Ok, a fresh thread, a fresh start maybe?!

I think it's probably reasonable to set some expectations at this point - the model thread in winter is often a 'hunt for cold', it's popular, many enjoy it and that's great - it's a community and it's entirely reasonable that the threads are used by the community in the way they enjoy.

That said some are frustrated by it which is also entirely reasonable - each to their own, and this is why we offer alternatives - I'd strongly encourage those who find themselves stressed out by the model thread to use them rather than coming in here, getting annoyed and feeling alienated from the community.
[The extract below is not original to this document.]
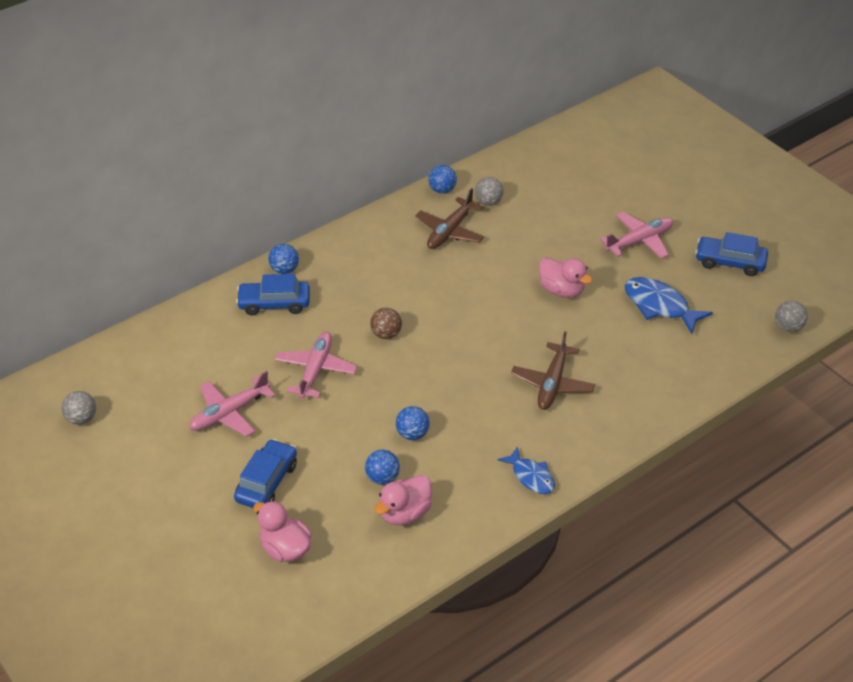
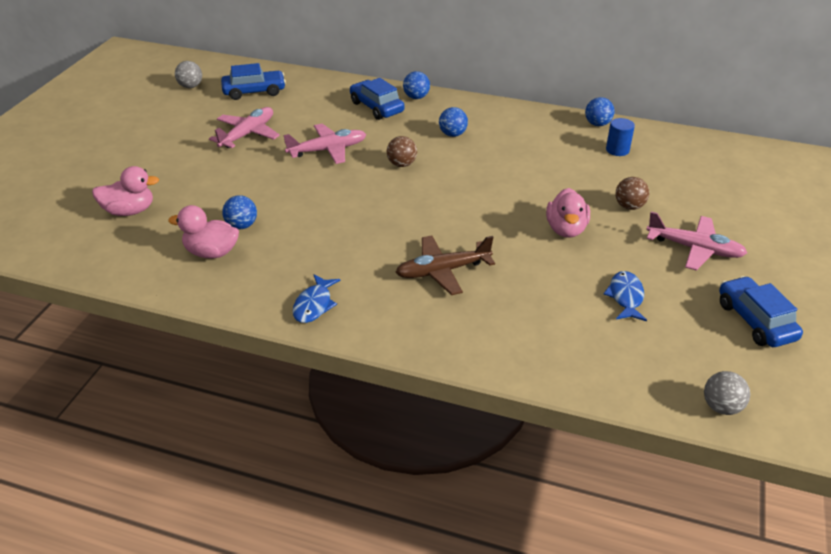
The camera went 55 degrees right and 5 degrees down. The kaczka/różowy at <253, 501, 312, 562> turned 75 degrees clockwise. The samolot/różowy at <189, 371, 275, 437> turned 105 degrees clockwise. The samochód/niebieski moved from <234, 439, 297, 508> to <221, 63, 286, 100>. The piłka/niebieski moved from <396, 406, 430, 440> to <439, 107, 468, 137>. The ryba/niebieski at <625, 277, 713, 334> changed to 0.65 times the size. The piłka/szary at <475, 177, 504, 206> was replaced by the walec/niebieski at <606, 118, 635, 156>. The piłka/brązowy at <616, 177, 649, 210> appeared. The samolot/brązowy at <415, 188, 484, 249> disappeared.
Like minded people will quickly gravitate toward the other threads as more and more people use them.

In terms of model discussion we currently have (but are always open to suggestion in terms of other options):

The main discussion thread (this one) - fast moving, sometimes a bit of a rollercoaster, with a slant toward cold in winter, and views from a wide range of people with differing interests, biases and levels of knowledge.

Model thoughts and summaries - slower moving, more straight down the line type model assessments and information:

http://forum.netweat...7th-nov-onward/

Technical discussion - for the more high end technical discussion surrounding the models and the various other factors around the output.

http://forum.netweat...del-discussion/

Model mayhem - all the emotion from looking at the models, rants, ramps etc

http://forum.netweat...n-ramp-go-nuts/

As a team all we can do is try to keep the threads on topic, and friendly. As members of the community though, we all have a responsibility for our own posts - ie to make sure they're polite, respectful and reasonable, and also to make sure they're in the right topic. Please don't just post whatever you like, wherever you like and expect the team to clean up after you.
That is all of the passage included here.